What a deeply awful way to view something that I think people of any and all genders would say is very awesome: falling in love with someone you want to spend your life with. Perpetuating the reluctant-groom narrative (say, via “cute” crap like this stupid f**king cake topper) isn’t only damaging to women, but damaging to all people who deserve to live without cultural pressure to conform based on their in-pant equipment.

The gross part is that the “joke” of the reluctant groom, at its fundamental level, is about making fun of silly women who think they actually hold any power at all. It’s actually terribly, terribly cruel. Culturally speaking, men don’t have to get married unless they want to, because their value as bachelors is as high as it is as husbands. So how adorable is it when those little ladies get to play in their little wedding sandbox and pretend to drag their husband down the aisle? It’s a joke, but instead of challenging norms as a truly funny, subversive joke does, it just reinforces the way things already are.

If men actually were forced into marriage against their will, it wouldn’t be a cute cake topper, because nobody would put a rape joke on top of their wedding cake. Funny thing is, I can think of a group of people who, for pretty much the entirety of human history, have been denied agency and as a result, sold or coerced into marriages as a way to solidify political gains, make money and secure property, and guess the f**k what, guys? That group isn’t “men.” It’s women. After all, the question “Who gives this woman in marriage?” isn’t rooted in tender father-daughter tradition. It’s a sales transaction.

So while something like a “Cufflink Lounge” or grooms-get-in-free (to say nothing of the heterosexist ignorance there) may on the surface seem harmless and silly, it’s part of a long tradition of what we in the business refer to as “sexist horseshit.” Yes, that’s a technical term.
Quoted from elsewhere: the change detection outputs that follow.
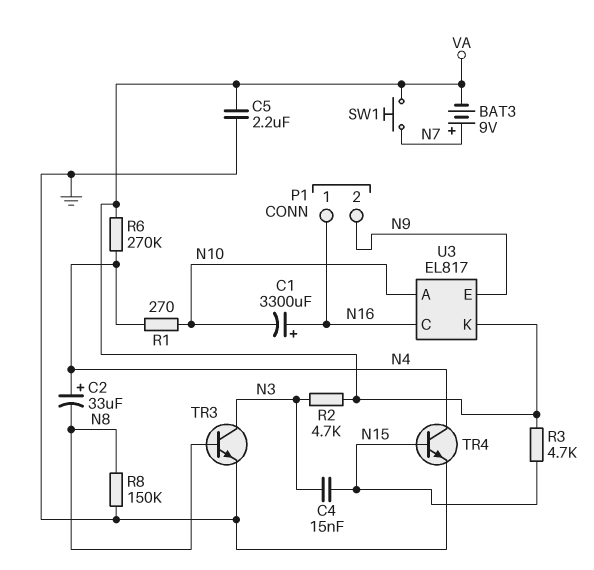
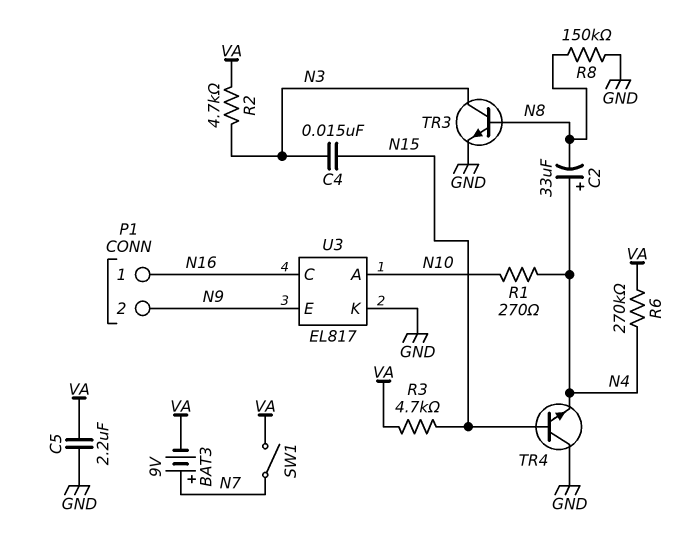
C1: 3300uF (plus N16, minus N10) -> none
SW1: button (N7, VA) -> switch (N7, VA)
TR4: NPN (B N15, C N4, E GND) -> NPN (B N15, C GND, E N4)
U3 pin K: VA -> GND

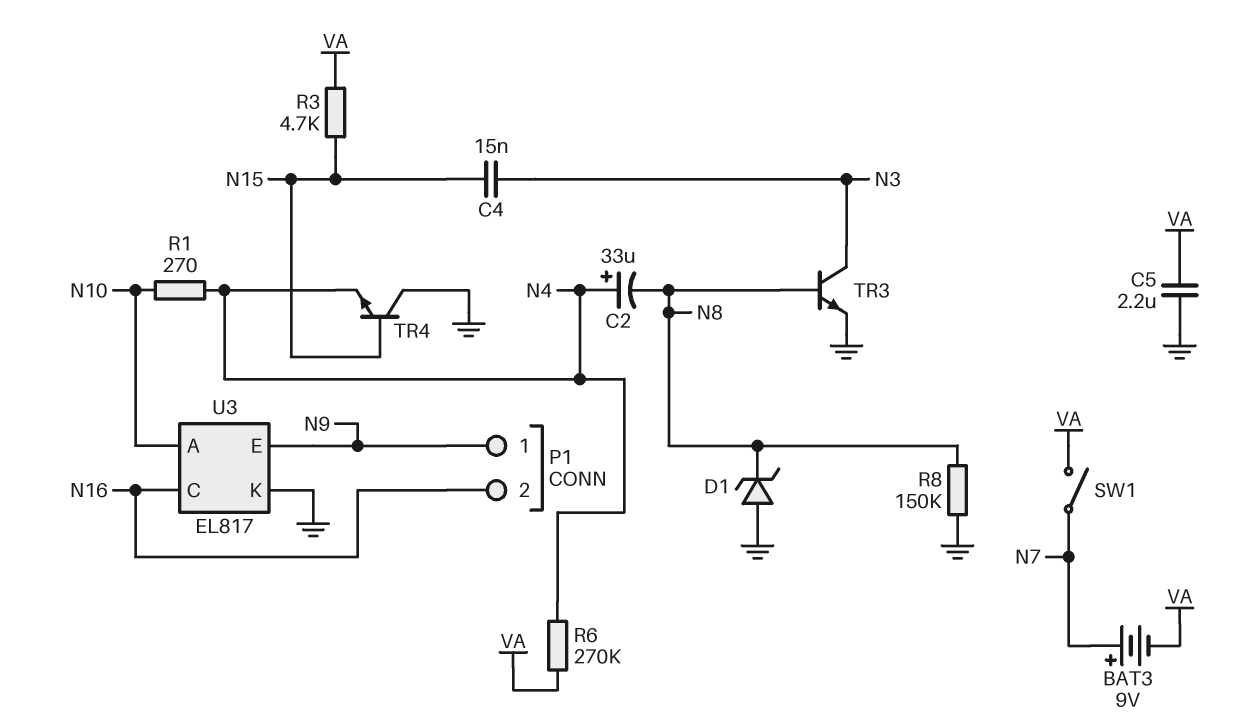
D1: none -> zener (A GND, K N8)
P1 pin 1: N16 -> N9
P1 pin 2: N9 -> N16
R2: 4.7k (N3, VA) -> none

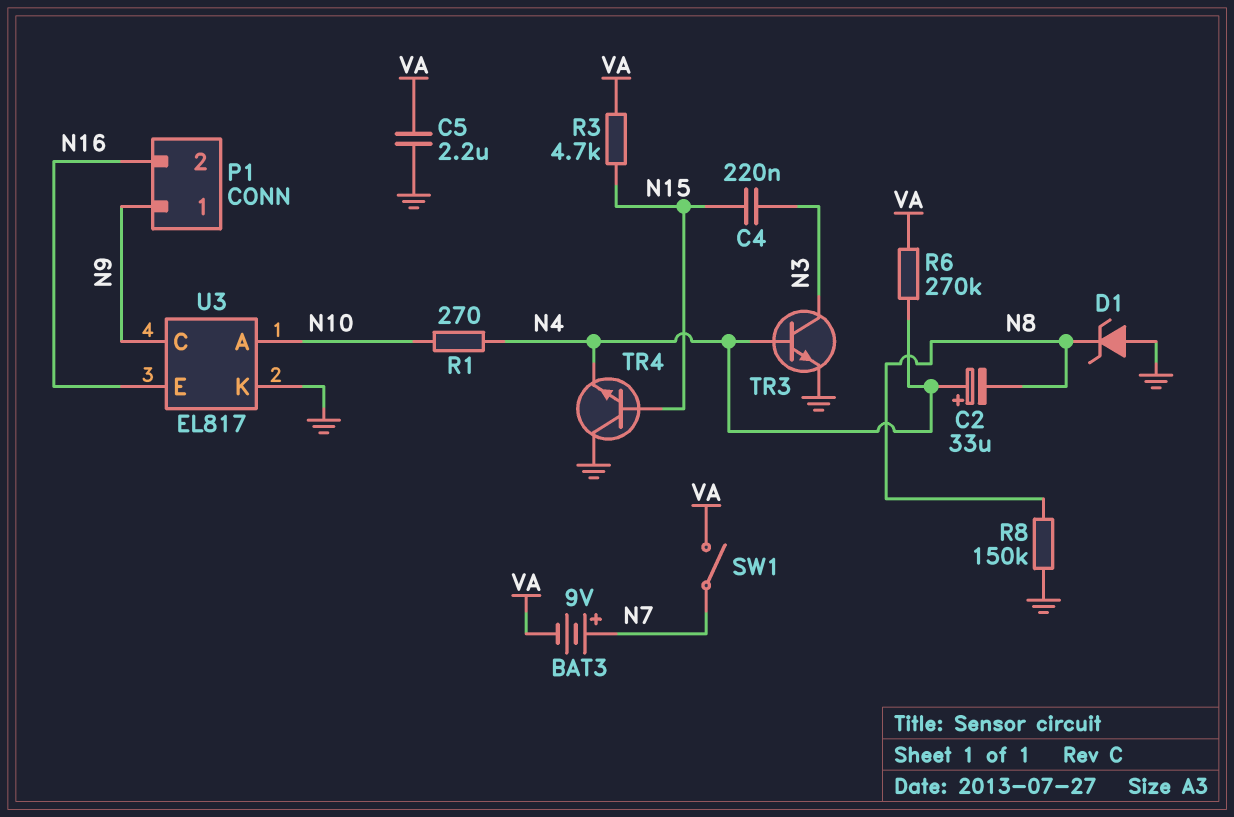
C4: 15nF (N3, N15) -> 220nF (N3, N15)
TR3: NPN (B N8, C N3, E GND) -> NPN (B N4, C N3, E GND)
U3 pin C: N16 -> N9
U3 pin E: N9 -> N16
Why say “Couples admission is $15,” or “Two-for-one admission tickets are $15,” when with grooms-get-in-free you get the double benefit of alienating same-sex couples, which may have no groom or all grooms, and reminding women that it’s their sole responsibility to do all the wedding work?

Why? Because the wedding industrial complex is a shame-based economy. If folks are encouraged to do what they’re comfortable with and can afford without feeling policed about what they “should” be doing, vendors lose money. 

Rarely is the shaming explicit, however. Something breezy like “grooms get in free” easily conveys the idea that women should be doing the heavy lifting, without being heavy-handed. And check out this ad copy for what I presume is supposed to be unique or personalized wedding ideas from Austin Monthly:

“Every wedding has similar elements, such as the white dress, the bouquet toss and the multitiered cake. But these newlyweds decided to make their big days distinctive with personalized themes and accents.”

What better way to make people aware of the fact that there are things they absolutely must be doing or else than to act like there’s actually just no way they wouldn’t be doing them? Hegemony y’all, I found it. 

Welp, Patrick and I aren’t having a bouquet toss or a multitiered cake, so I guess whatever we’re doing on April 21st, 2012 isn’t really a wedding, especially since Patrick, not me, is the one in charge of most of our wedding planning. And if there’s something particularly masculine about not wanting to pay money for the opportunity to be sold something you don’t need and, if you decided you wanted it, you could easily find it online for  cheaper, I can’t figure it. Because that strikes me as less masculine, than completely reasonable, because who the hell wants to price tablecloths for six hours, seriously?

Really, if anyone in a partnership won’t step up and help with wedding planning without being nagged, coddled or badgered, that person isn’t “male.” That person is “an asshole.”